Prediction Nine of our Supply Chain Matters 2014 Predictions for Global Supply Chains declared that the Internet of Things would gain considerably more momentum in 2014 and beyond. We based that prediction on new investment initiatives from industrial giants such as General Electric to build-out the technology and service technologies to make more machines interact with one another.
Yet another reinforcement of this increased momentum was yesterday’s announcement from product and service lifecycle management software provider PTC indicating that it had acquired ThingWorx, a provider of platform that allows firms to build and run applications that leverage machine to machine information exchange. The acquisition included a sum of $112 million in up-front cash along with a two year earnings agreement that could net ThingWorx an additional $18 million.

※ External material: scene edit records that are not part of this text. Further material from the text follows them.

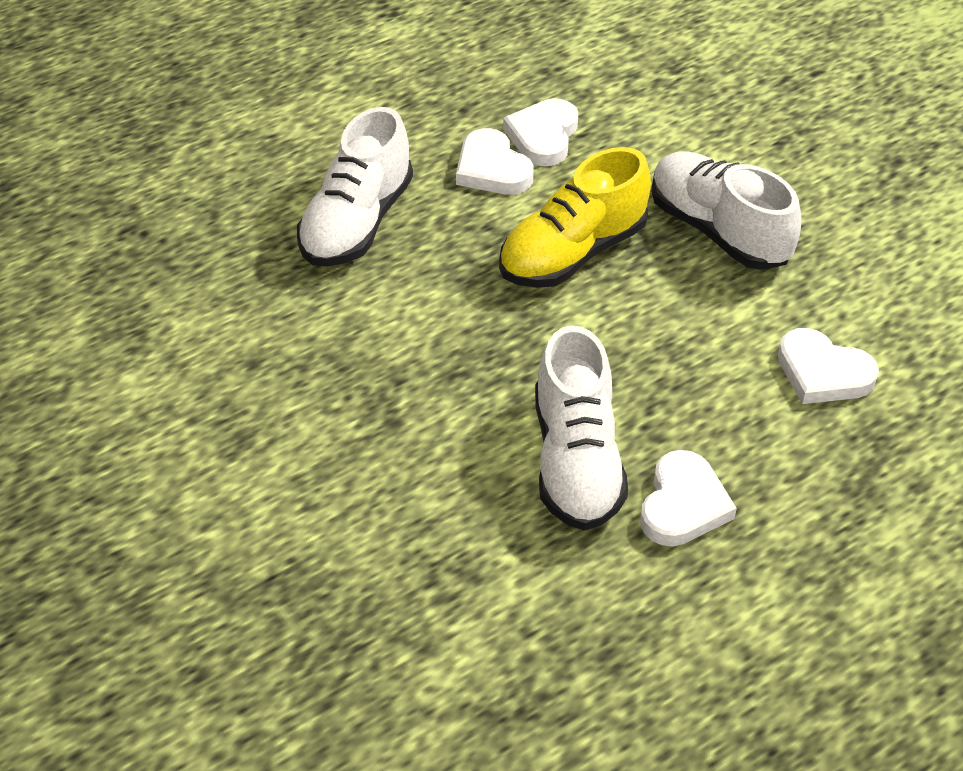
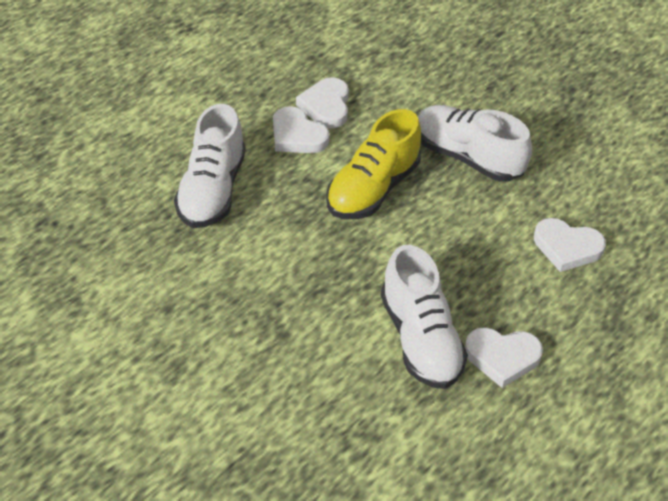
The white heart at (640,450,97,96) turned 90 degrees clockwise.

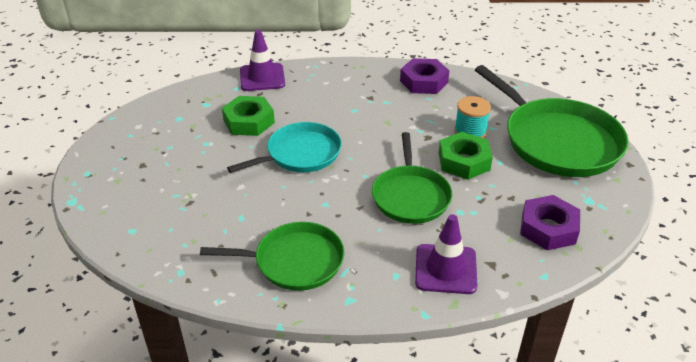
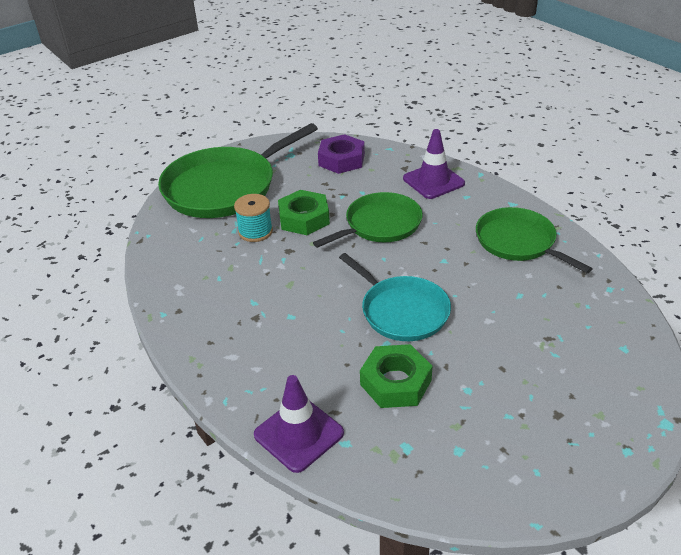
The green pan at (475,65,154,112) turned 150 degrees counterclockwise.
The turquoise pan at (227,122,115,51) turned 150 degrees counterclockwise.
The purple nut at (400,58,49,36) disappeared.

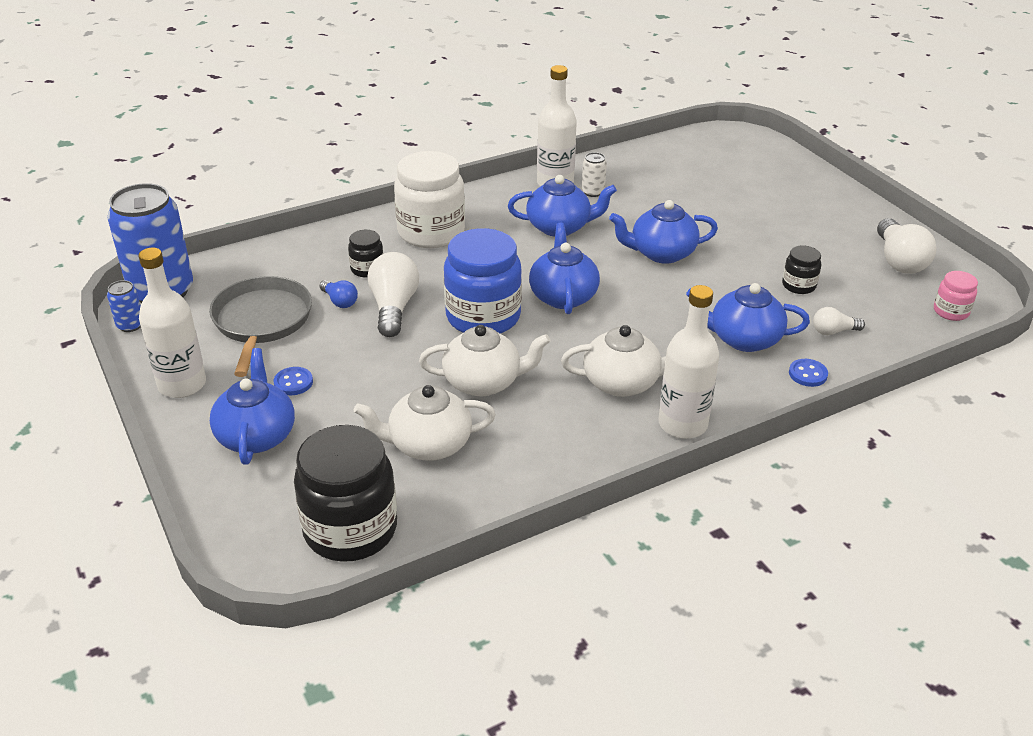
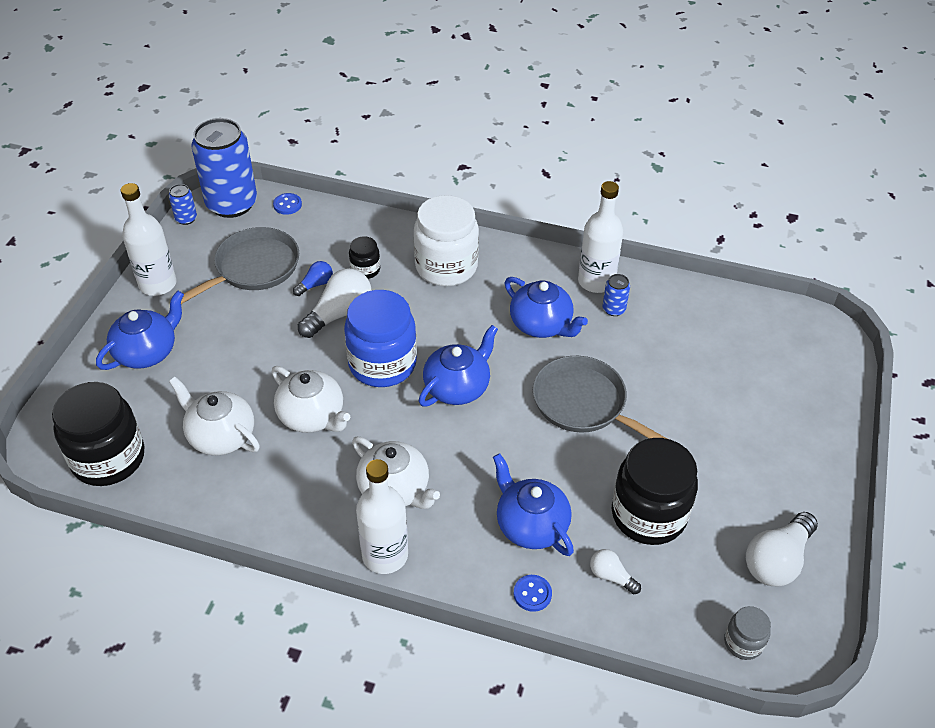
The blue button moved from (274,367,39,28) to (273,193,29,22).
The blue light bulb at (319,280,39,28) turned 135 degrees counterclockwise.
The blue teapot at (609,200,109,64) was replaced by the grey pan at (533,356,134,83).
The white can at (582,152,25,45) became the blue can at (602,274,28,42).
The black jar at (782,245,39,49) changed to 2.10 times the size.
The pink jar at (934,271,44,50) became the grey jar at (724,606,47,54).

The transaction has already closed and PTC indicated in its briefing call with analysts that ThingWorx will continue to operate as a separately branded company with its existing senior management team providing both platform technology for customers while affording PTC the opportunity to leverage this technology within the provider’s existing PLM and SLM product suites. ThingWorx’s revenue model is subscription based predicated on the number of connected devices.
ThingWorx was founded in 2009 by three previous senior executives at manufacturing intelligence portal vendor Lighthammer, after that company was acquired by SAP AG. Their goal was build a manufacturing and services focused platform that would leverage concepts of connected intelligence to operational systems, involving people, systems and devices. While PTC executives admit that ThingWorx is not currently profitable, they were willing to pay a considerable premium by investing in a “momentum” company that could provide much broader internal and external opportunities. The company provides opportunities to leverage PTC’s current customer base of asset intensive design and manufacturing firms including its high profile within aerospace and defense focused firms.
PTC will begin selling ThingWorx this quarter and believes the company can add an additional $5m-$7m in incremental boost to PTC’s annual revenues. The company also outlined plans for internally leveraging the platform in development plans over the next three years.
Supply Chain Matters initial reaction is that PTC has made a bold move to lock-up a promising technology platform. Of course, how PTC balances the needs to continue to fund ongoing development and selling efforts by ThingWorx and at the same time insure an open standards based development platform will be interesting to observe in the coming months. The move adds another arrow in PTC’s ongoing efforts to compete with far larger enterprise software vendors. In the longer-term horizon, successful internal integration efforts if timely, could present rather compelling service management options for asset-intensive or service intensive customers.